Growing up, my grandpa was too busy to visit us. He lived in another state, and he was always working so hard that whenever we did receive a rare visit, my number one memory was that I had to be quiet so I didn't wake up grandpa in the other bedroom. Grandma on the other hand would fly out all the time, even one time when my parents were desperate for a babysitter for the weekend, she flew out to watch us. This left an unknowing confirmation in a child's heart that it wasn't the distance keeping grandpa from us. I believe you can only take so much of the belief that someone doesn't care about you before you start replicating that same feeling towards him or her. I experienced this with grandpa. If he didn't care enough about his grandchildren to visit, I wasn't going to care about what I was missing.
Years down the road when I was in my late teens, things began to change and grandpa was making visits with grandma. He'd come and try to talk with me, but he was a quiet man and a total stranger to me. I remember thinking, it's too late grandpa. You missed your time. You weren't here and now you've missed out. He was able to make some connection with my older brother who seemed to have a few more memories of grandpa than I did, but it wasn't working with me. Not that I didn't want it to work. I just didn't know anything about him. I didn't know him.
At 22, I got the news that grandpa had an aggressive cancer. It affected me that I might never have the chance to change the memories I had of him. So I bought my mom and I a ticket to spend 2 weeks in North Carolina with him and grandma. I wish I could say every moment was filled with the deep bonding our relationship had lacked and that we couldn't get enough of being together. But it was a process of us both allowing each other to get to know one another. There were special bright moments in that trip--when he told me how beautiful and grown-up I looked when I pinned my hair up for church, his smile as he watched me learn to clog on the dance floor as a little girl taught me the steps and the pride that seemed to swell in him when I learned so quickly. But most of all, the joy it gave him when a family crisis hit and my first instinct was to pray. I left with these new memories snuggled deep in my heart that I had finally gotten to know my grandpa.
But it wasn't until another year when he came out again to visit that he became unforgettable for me. He didn't give me the world or buy me some fancy gift. I could see in his face how much my visit meant to him, but the moment that changed everything was so simple.

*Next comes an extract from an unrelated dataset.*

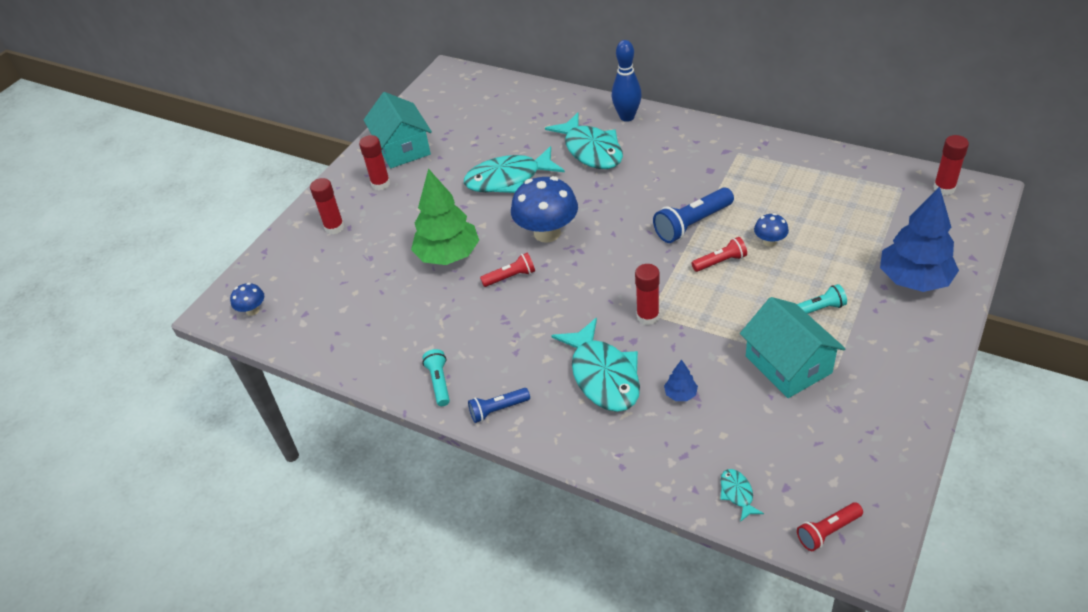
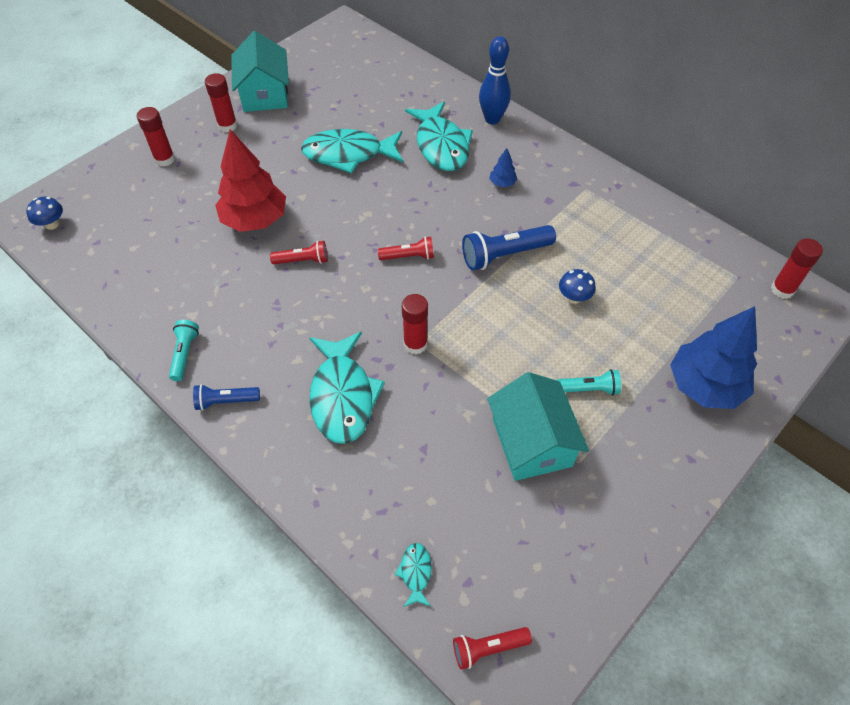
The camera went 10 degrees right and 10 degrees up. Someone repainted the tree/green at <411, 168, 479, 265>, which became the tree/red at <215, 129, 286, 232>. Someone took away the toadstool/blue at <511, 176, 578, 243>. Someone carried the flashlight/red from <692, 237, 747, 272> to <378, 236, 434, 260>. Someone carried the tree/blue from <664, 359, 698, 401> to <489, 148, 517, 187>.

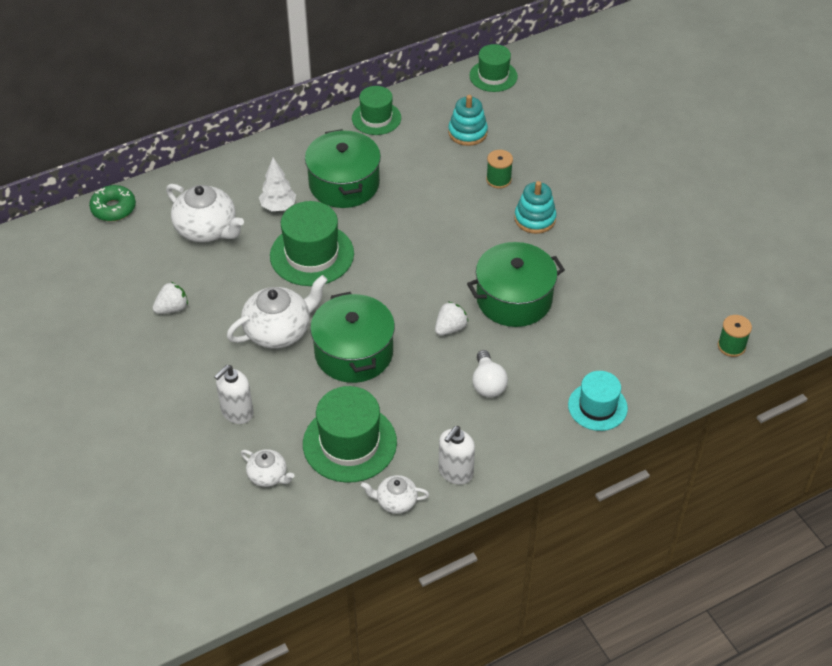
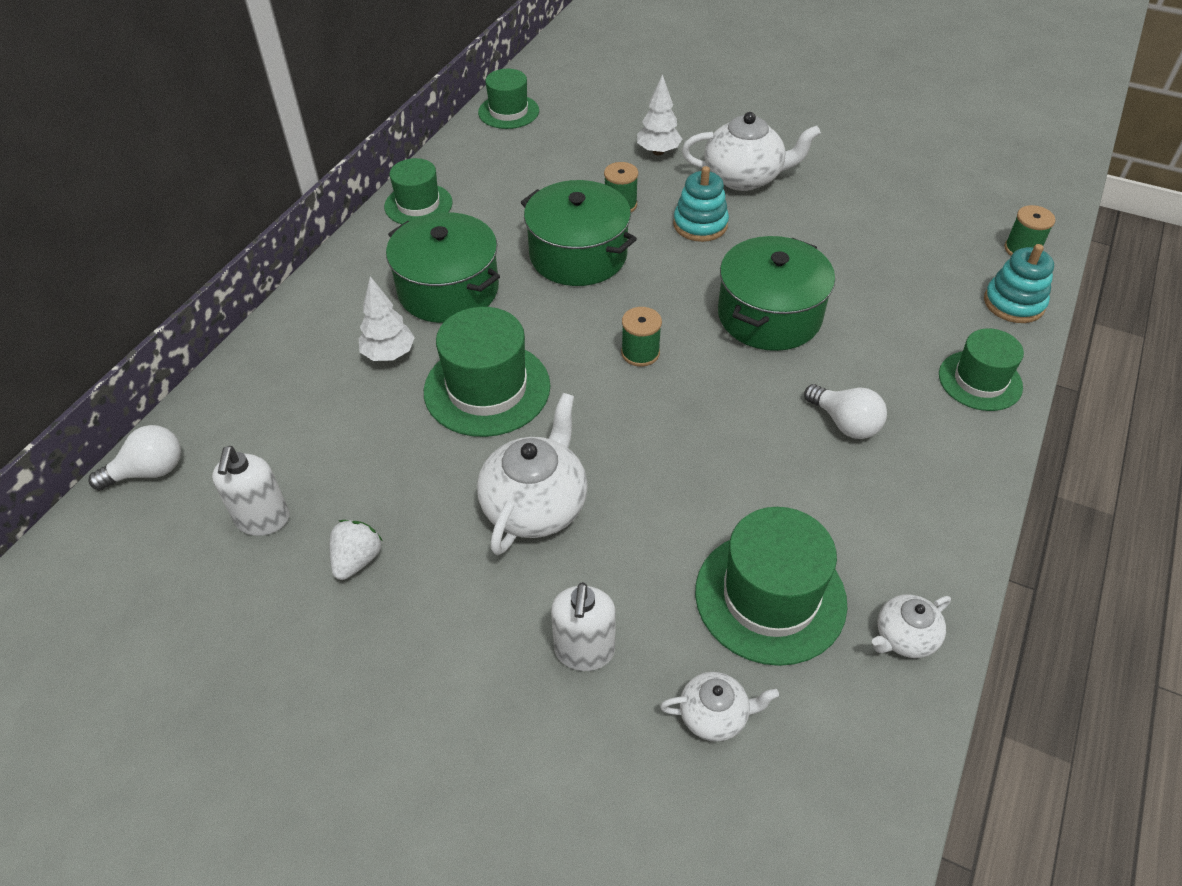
The camera went 35 degrees left and 0 degrees up. Someone carried the stacking rings/aqua from <448, 95, 488, 146> to <984, 244, 1054, 323>. Someone carried the tea pot/snow-white from <166, 184, 244, 242> to <682, 112, 821, 191>. Someone swapped the doughnut/green at <89, 185, 136, 221> for the light bulb/snow-white at <89, 425, 181, 490>. Someone carried the stockpot/green from <310, 292, 395, 383> to <521, 180, 637, 286>. Someone took away the berry/snow-white at <435, 302, 468, 336>. Someone repainted the hat/aqua at <568, 371, 628, 431>, which became the hat/green at <939, 328, 1024, 411>. Someone carried the pump bottle/snow-white from <438, 426, 475, 485> to <212, 446, 290, 536>. Someone put down the tree/snow-white at <637, 74, 682, 155>. Someone put down the reel of thread/green at <621, 307, 662, 367>.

I was standing in the kitchen, probably talking with some of my siblings. Grandpa came up and stood beside me. He slipped his arm around me and cupped my elbow in his hands. The touch was so gentle and safe. I could feel what he wanted to say, I love you, and never forget, I got my girl. Never had anyone cupped my elbow, let alone with the gentle love behind his touch. He became unforgettable for me in that moment and I will always remember the lesson that it is never too late. All you need is an open heart.
My fiance is the only other person who has ever cupped my elbow since. Grandpa is still alive and doing fairly well, and I look forward to having him there on my wedding day!